Improving Value

Increasing Provider Diversity

It is well-documented that implicit biases among healthcare providers can affect the quality of care that racial/ethnic minority patients receive.1 Furthermore, lack of racial/ethnic diversity in healthcare professions2 creates language and cultural barriers that can discourage people from getting needed care.

Limited evidence suggests that increasing racial and ethnic diversity in the healthcare workforce can expand healthcare access. According to the Health Professionals for Diversity Coalition,3 African-American, Hispanic and Native-American physicians are more likely to practice in underserved communities and to treat larger numbers of minority patients than white physicians. Additionally, racial and ethnic minority patients are generally more satisfied with their care – and are more likely to report receiving higher-quality care – when treated by a health professional of their own racial or ethnic background.4 

Provider diversity is a core component of state and federal approaches to ensuring that the healthcare workforce can meet patient needs, as well as a critical step in the path towards health equity. State and/or federal policy options for diversifying the healthcare workforce, as identified in Families USA’s Framework for Advancing Health Equity and Value,5 include:

  • Expanding K-12 pipeline programs to ensure academic readiness and entryways into healthcare professions for more people from underrepresented groups;
  • Increasing the amount of loan repayment, loan forgiveness and other financial incentives available for healthcare providers from underrepresented groups, such as through the National Health Service Corps and various state initiatives;
  • Providing direct financial incentives for healthcare organizations to hire and retain healthcare providers and organizational leaders from underrepresented groups, with a particular focus on hiring those individuals from the health organization’s own community; and
  • Requiring or incentivizing healthcare systems to have members of under-represented groups serve in senior leadership positions and as board members.



1. Staats, Cheryl, et al., "Science: Implicit Bias Review 2015," Kirwan Institute (May, 2015).

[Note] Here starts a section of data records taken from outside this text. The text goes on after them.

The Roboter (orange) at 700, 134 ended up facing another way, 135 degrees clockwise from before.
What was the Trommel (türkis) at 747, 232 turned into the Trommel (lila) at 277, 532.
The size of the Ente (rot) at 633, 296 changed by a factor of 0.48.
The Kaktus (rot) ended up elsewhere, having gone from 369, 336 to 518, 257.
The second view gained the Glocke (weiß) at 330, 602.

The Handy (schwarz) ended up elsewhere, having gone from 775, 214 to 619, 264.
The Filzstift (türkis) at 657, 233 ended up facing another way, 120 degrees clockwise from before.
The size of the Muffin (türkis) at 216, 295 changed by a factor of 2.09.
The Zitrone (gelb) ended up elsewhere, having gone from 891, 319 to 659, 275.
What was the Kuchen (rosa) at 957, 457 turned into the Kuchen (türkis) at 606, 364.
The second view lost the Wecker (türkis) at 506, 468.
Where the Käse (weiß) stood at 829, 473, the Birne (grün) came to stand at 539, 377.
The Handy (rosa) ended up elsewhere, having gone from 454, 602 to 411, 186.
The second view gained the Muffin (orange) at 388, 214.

2. Although people of color are projected to be a majority of the population within a few decades, only 11 percent of physicians and 15 percent of registered nurses are African American, Hispanic, or American Indian and Alaska Native. See: Families USA Health Equity Task Force, "A Framework for Advancing Health Equity and Value: Policy Options for Reducing Health Inequities by Transforming Health Care Delivery and Payment Systems," Washington, D.C. (June 2018).

3. "Fact Sheet: The Need for Diversity in the Health Care Workforce," Health Professionals for Diversity Coalition (November, 2011). 

4. See: Cooper-Patrick, Lisa et al., “Race, gender, and partnership in the patient-physician relationship,” JAMA, Vol. 282, No. 6 (Aug. 11, 1999). See also: Powe, Neil R. and Lisa A. Cooper, "Disparities in Patient Experiences, Health Care Processes, and Outcomes: The Role of Patient-Provider Racial, Ethnic, and Language Concordance," The Commonwealth Fund, Washington, D.C. (July 1, 2004).

5. Hernandez-Cancio, Sinsi, et al. "A Framework for Advancing Health Equity and Value: Policy Options for Reducing Health Inequities by Transforming Health Care Delivery and Payment Systems," Families USA.